Che questa organizzazione della paura abbia tali radici è approvato da più esempi la cui anomalia è la miglior prova della regola. Prendiamo un mito (soprattutto cinematografico) come quello di Dracula. Le leggende sui vampiri si perdono nella notte dei tempi (ne ritroviamo tracce anche in scrittori precristiani), eppure una delle migliori salvaguardie contro di essi è la croce, l’invocazione a Dio e in genere a tutto l’arsenale sacramentale e giaculatorio del cristianesimo.

Il conto non torna. Gli è che il sincretismo cristiano ha operato non solo nel senso di un assorbimento ai suoi termini di tradizioni religiose o anche superstiziose precedenti (ad esempio, la partenogenesi, ben nota ai culti orientali, o il giorno di Natale che coincide con quello precedentemente istituito del Sol Natalis Invictus, che Eliogabalo mutuò dall’Oriente e introdusse a Roma), ma si è anche inserito come scudo delle tradizioni che non ha saputo assorbire al suo sistema. Non si vuole con questo affermare che il concetto di paura fosse ignorato al mondo precristiano; solo, esso si organizzava su terreni e in termini evidentemente diversi. Una cosa comunque sia l’un mondo che l’altro avevano in comune: la paura come conseguenza di un’offesa al potere. E un concetto di potere che vede in ogni caso i suoi riferimenti ultimi nel divino. La “hybris” greca sarà anche diversa dal peccato cristiano nelle forme, ma non nella sostanza (dopotutto quello di Adamo ed Eva non fu un peccato di “hybris”. L’offesa a Dio è sempre e comunque, all’origine, un peccato di orgoglio, dai nostri progenitori a Faust.

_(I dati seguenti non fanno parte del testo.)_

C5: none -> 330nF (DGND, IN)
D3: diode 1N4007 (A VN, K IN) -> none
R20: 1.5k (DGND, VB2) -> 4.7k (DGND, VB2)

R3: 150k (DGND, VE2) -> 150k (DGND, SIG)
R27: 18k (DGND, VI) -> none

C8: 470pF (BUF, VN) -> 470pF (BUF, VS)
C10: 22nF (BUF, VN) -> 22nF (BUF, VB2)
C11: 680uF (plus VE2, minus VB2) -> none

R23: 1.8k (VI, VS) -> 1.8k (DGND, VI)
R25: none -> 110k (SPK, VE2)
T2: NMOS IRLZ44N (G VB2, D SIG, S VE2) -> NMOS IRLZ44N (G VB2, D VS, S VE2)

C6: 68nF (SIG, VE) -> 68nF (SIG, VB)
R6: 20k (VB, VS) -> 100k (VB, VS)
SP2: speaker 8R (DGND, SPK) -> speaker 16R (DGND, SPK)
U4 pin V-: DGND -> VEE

Dracula sarebbe così un’ulteriore incarnazione del dotto tedesco (o viceversa), filtrata iconograficamente e moralmente attraverso le lenti deformanti dell’ottica cristiana, salvo restando il concetto antropologico di natura cannibalistico-rituale dell’appropriazione della vita e della forza dell’altro attraverso il suo sangue/carne. E in tale mito il corporale si sposa allo spirituale proprio attraverso la mediazione dell’etica cristiana. A questo punto si concretizza la dimensione erotica di tale rapporto: l’appropriazione è sempre metafora sessuale, un po’ come la monetizzazione simbolizza un processo erotico. Se quindi la rivoluzione segna l’esplosione del significante reale nel mondo del Capitale, allo stesso modo l’appropriazione del corpo dell’altro diviene affioramento del flusso desiderante liberato, perdendo così ogni connotazione di diversità, eccezionalità, paura, poiché la condizione del terrore è la negazione, il divieto.

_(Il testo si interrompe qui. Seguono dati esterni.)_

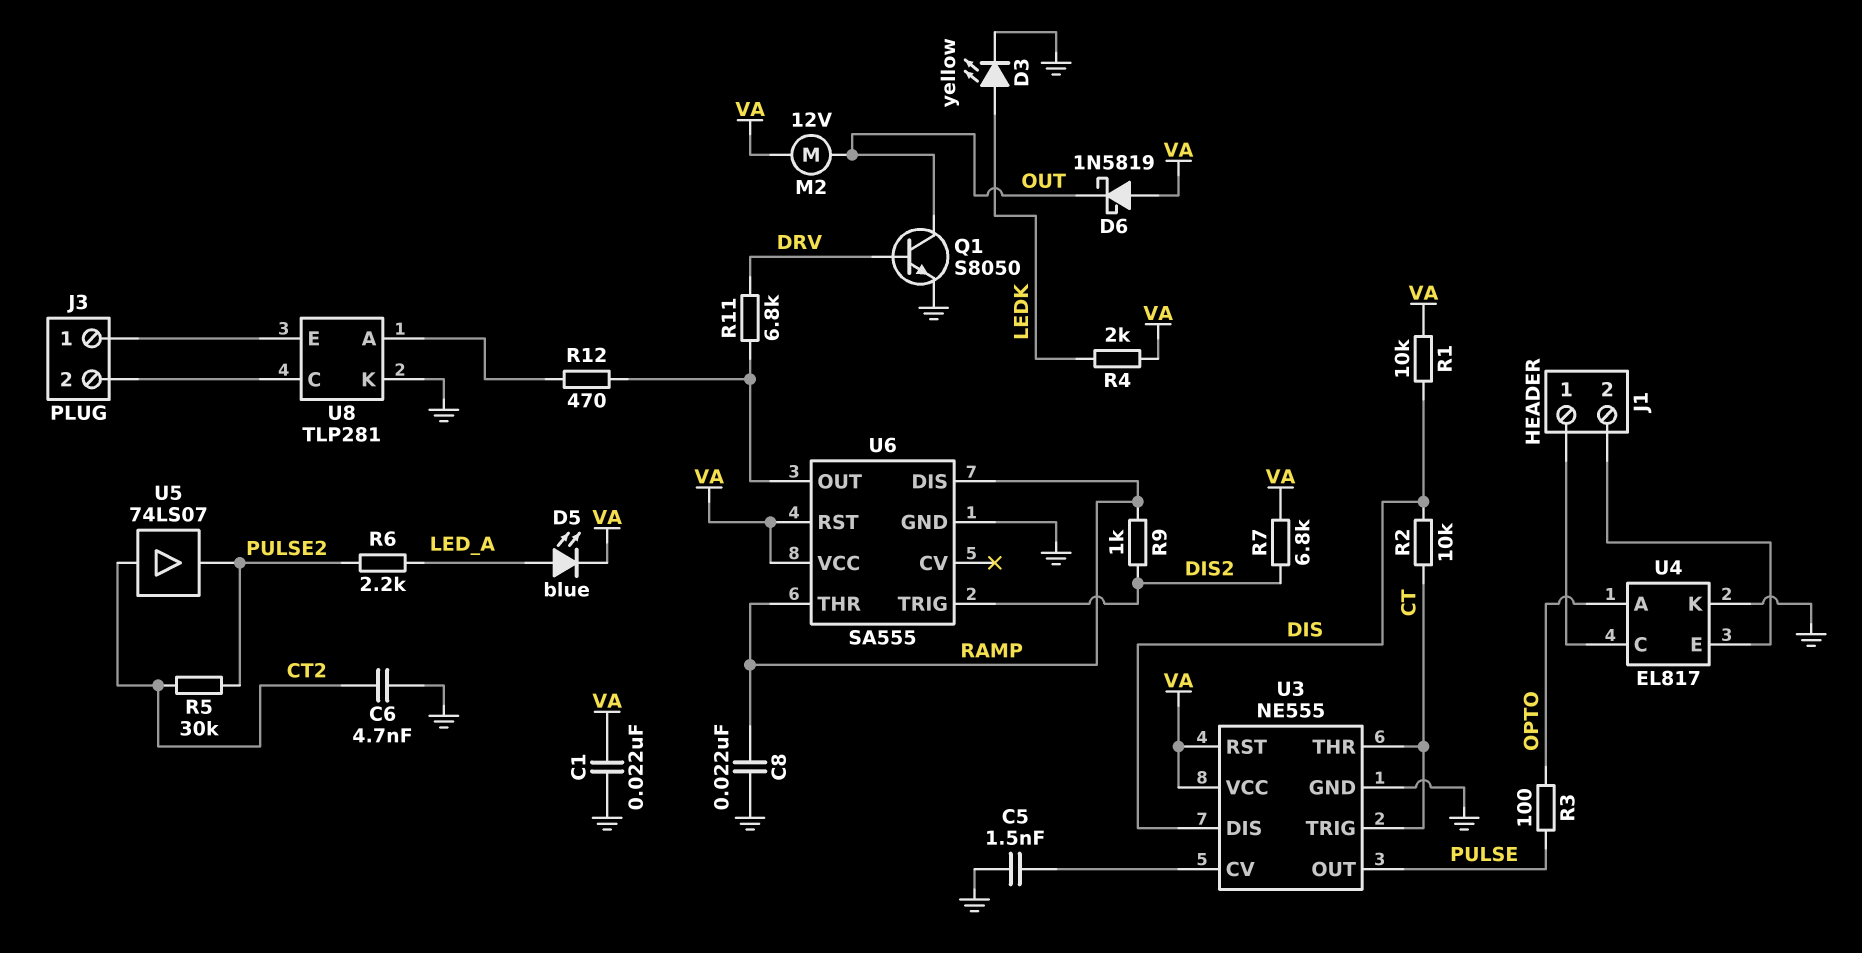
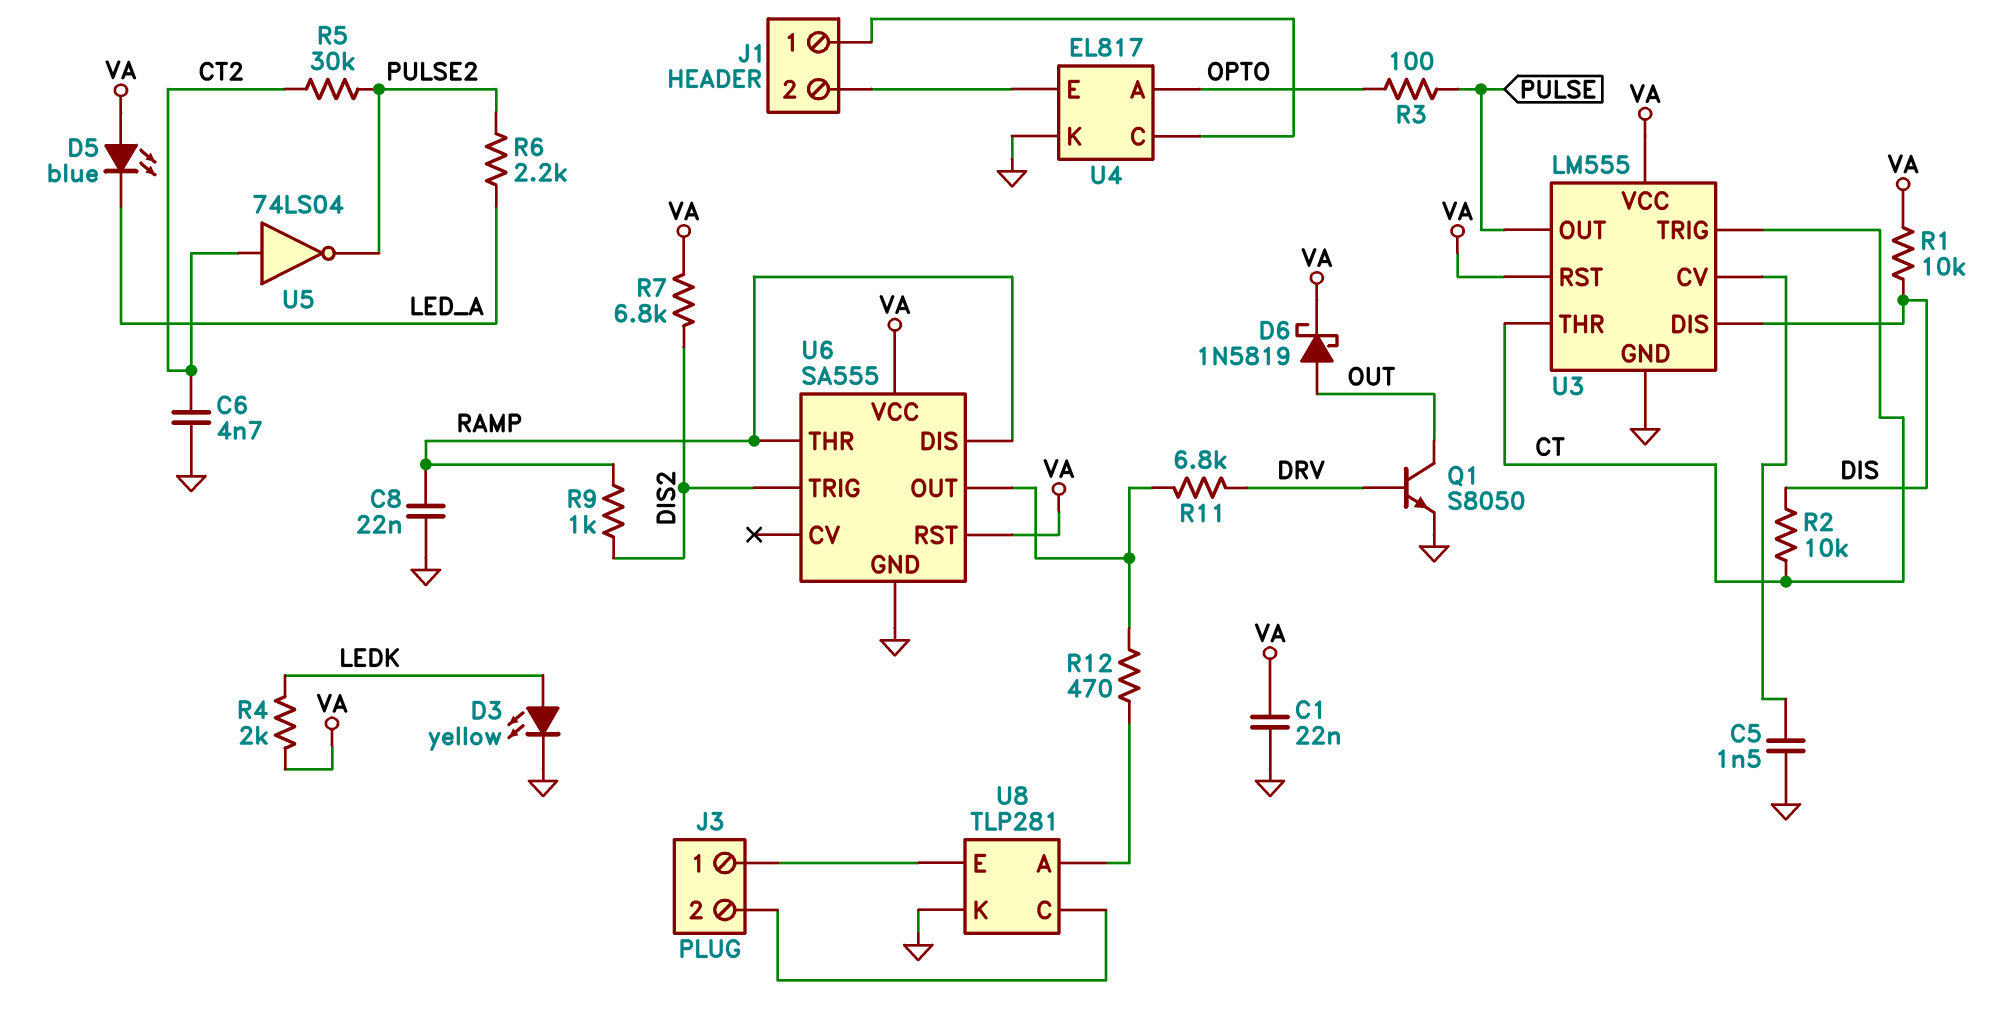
D5: LED blue (A LED_A, K VA) -> LED blue (A VA, K LED_A)
D6: schottky 1N5819 (A VA, K OUT) -> schottky 1N5819 (A OUT, K VA)
M2: motor 12V (OUT, VA) -> none
U3: NE555 -> LM555
U5: buffer 74LS07 (in CT2, out PULSE2) -> NOT 74LS04 (in CT2, out PULSE2)

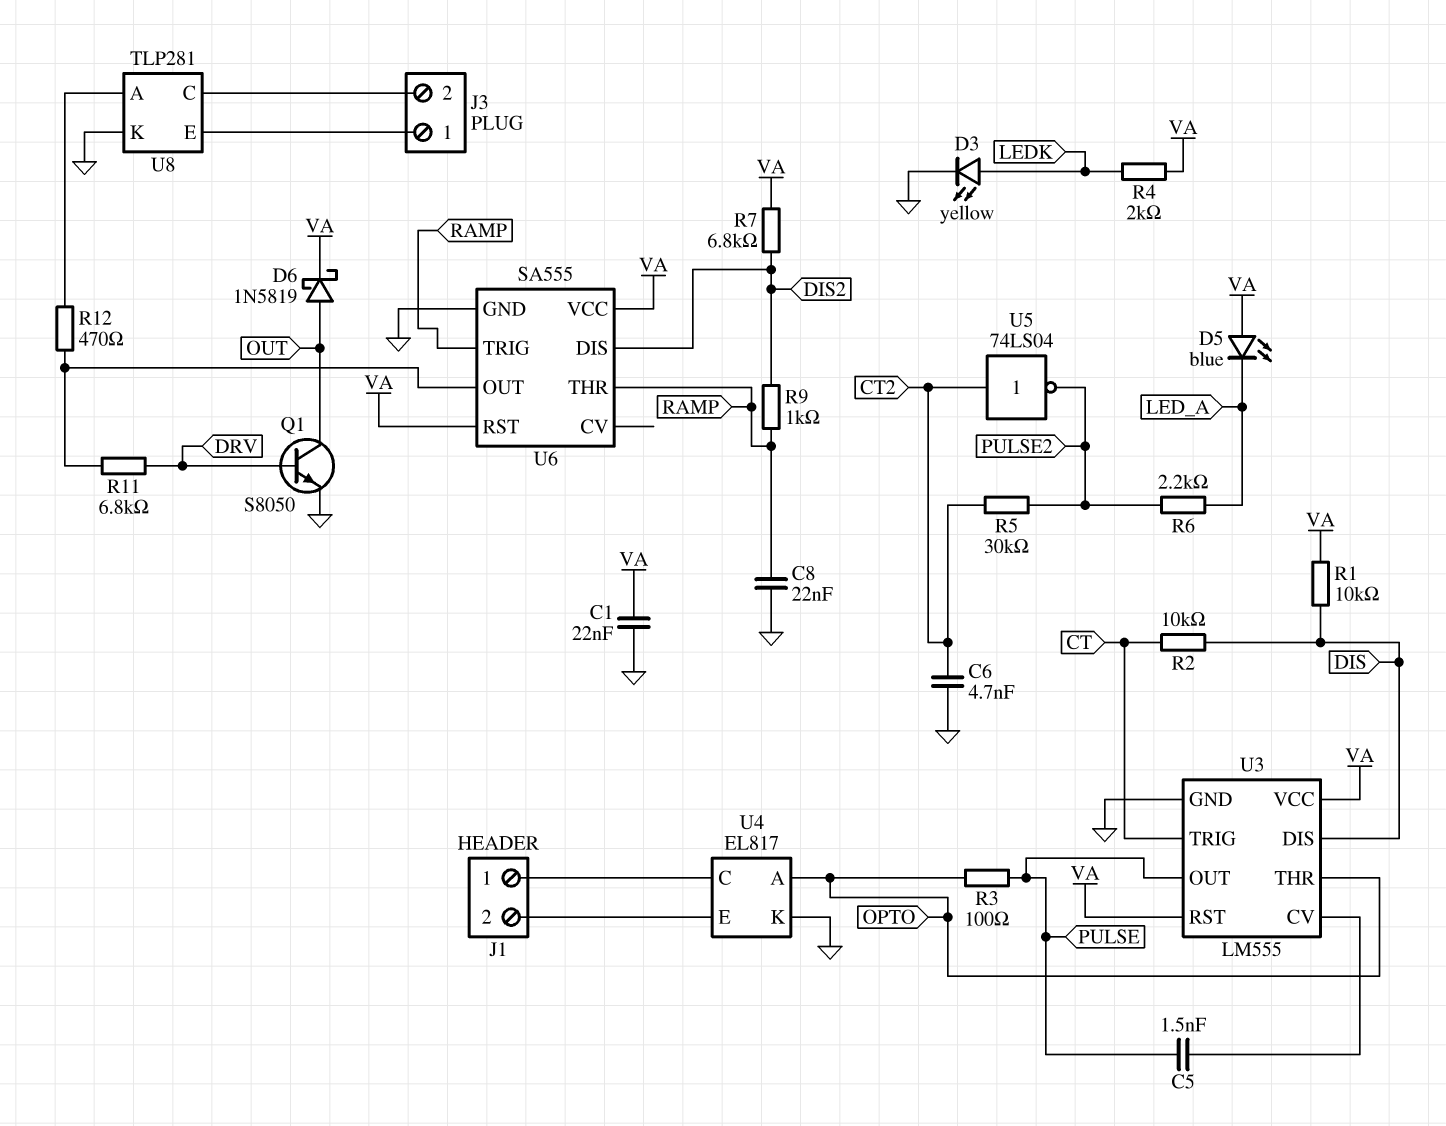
C5: 1.5nF (GND, U3/CV) -> 1.5nF (PULSE, U3/CV)
U3 pin THR: CT -> OPTO
U6 pin DIS: RAMP -> DIS2
U6 pin TRIG: DIS2 -> RAMP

Ma nel quadro comune di cui sopra il terrore dove alberga? (…) Negli inferi come all’inferno, sullo schermo come sulla pagina, il terrore sta altrove. “Hybris” o peccato, la paura che ne consegue si fonda su un’altra ragione (nei due sensi del termine), quella profondissima che muove ogni terrore, sia esso dovuto alla trasgressione della legge religiosa (forma finale di ben altre repressioni), sia esso dovuto — se possibile — alla pura casualità.

Il terrore è lo sguardo. La paura è la coscienza di essere guardati.